Я это случайно знаю, потому что читаю старые книги, там много символики.

Как мы знаем, мы жмем руки при прощании. Мы привыкли. И вряд ли вспоминаем про камень.

Я люблю читать Библию.

Она много раз издавалась и плохо прочитана.

Один из военачальников маленького войска Давида, Давид еще не стал царем, получил от него поручение поехать к врагу. Военачальник был левша.

Он приехал; вошел, не снимая плаща.

И стал говорить слова дружбы и гладить у врага бороду.

Это было понятно и не вызывало неудовольствия.

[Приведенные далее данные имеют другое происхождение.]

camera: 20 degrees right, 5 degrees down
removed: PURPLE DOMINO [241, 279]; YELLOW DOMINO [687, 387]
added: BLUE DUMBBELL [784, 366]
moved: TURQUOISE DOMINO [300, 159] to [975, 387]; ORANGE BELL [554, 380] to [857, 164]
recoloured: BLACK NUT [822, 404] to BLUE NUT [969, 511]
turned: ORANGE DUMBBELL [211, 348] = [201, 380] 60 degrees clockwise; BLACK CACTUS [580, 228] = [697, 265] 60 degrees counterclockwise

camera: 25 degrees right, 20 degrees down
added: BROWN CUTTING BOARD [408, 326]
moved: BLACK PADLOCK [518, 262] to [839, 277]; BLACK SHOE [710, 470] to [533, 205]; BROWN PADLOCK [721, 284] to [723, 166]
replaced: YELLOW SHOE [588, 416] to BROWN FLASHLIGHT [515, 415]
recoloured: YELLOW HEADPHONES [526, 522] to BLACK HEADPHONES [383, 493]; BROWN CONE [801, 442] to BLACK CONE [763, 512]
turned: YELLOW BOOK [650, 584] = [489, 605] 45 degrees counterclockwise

Но левша имел меч; правой рукой он гладил, а левая рука достала меч и поразила собеседника через плащ. Потом он ушел через дверь в стене за троном.

Этот поступок не только забавен, и он остался в религиозной книге. Мы говорим: продажа с левой руки, продажа налево.

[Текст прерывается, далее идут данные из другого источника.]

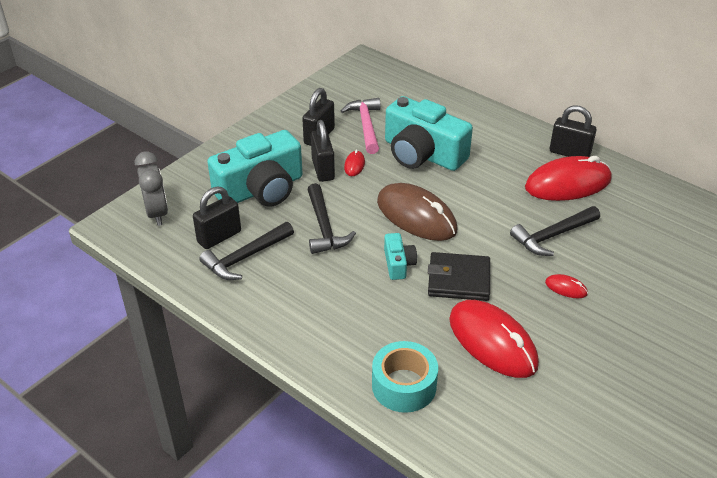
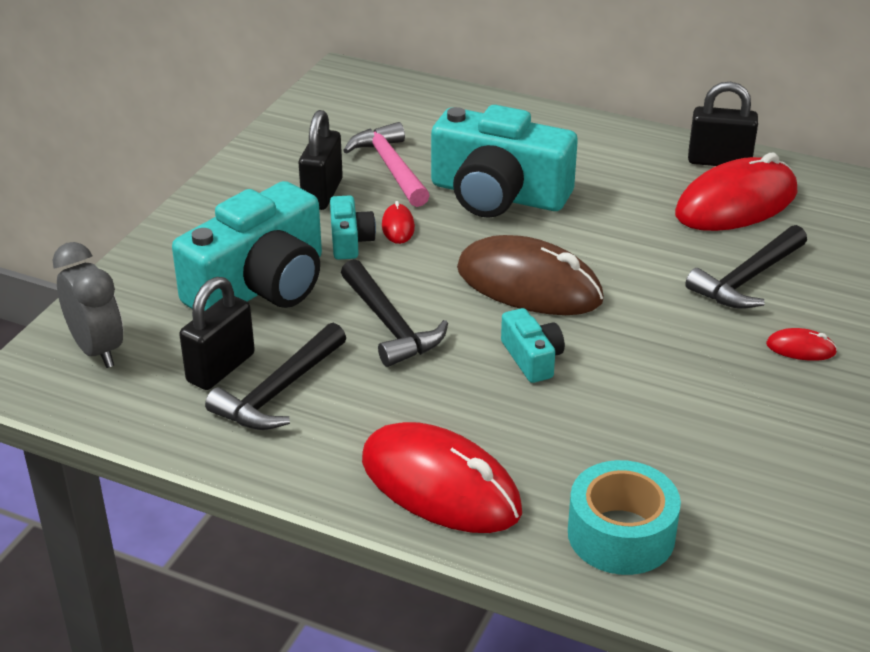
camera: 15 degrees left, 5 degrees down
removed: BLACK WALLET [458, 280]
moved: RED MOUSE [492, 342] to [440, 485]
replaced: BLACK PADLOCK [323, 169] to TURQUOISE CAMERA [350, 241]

Левые полосы, полосы слева направо, перерезают гербы родов: значит, в роду этом были незаконнорожденные.

Наша речь и наша литература переполнена умершими символами, и тогда по своей неожиданности они особенно звучат.

Я немного приближусь к дороге, которую покинул.

Читая книги, мы многого не видим. Многое пропускаем.

Поведение героев Диккенса и Толстого сейчас нуждалось бы в подстрочных примечаниях.

Каренин, наливши чай из самовара, на приеме расстилает на своих коленях носовой платочек.

Была бывшая система понятных сигналов.

Например, в сценариях ковбойских фильмов герой все время попадал в невыгодные положения, вот он сейчас погибнет – и вдруг спасается. Он попадал к разбойникам. Разбойники опутали его веревкой, подвесили, к веревке привязали камень. Разожгли костер, от которого веревка должна загореться.

Сделано это для замедления.

Мы ждем и боимся.

вернуться

2

Это почти подлинная история Гильома де Кабестань и Сареманды. Прах Гильома де Кабестань я Сареманды король Арагонский приказал перенести в Перпиньян и похоронить в могиле перед входом в церковь и сделать там надпись о том, как они умерли.

История эта рассказана в биографии трубадуров, написанной в XIII веке.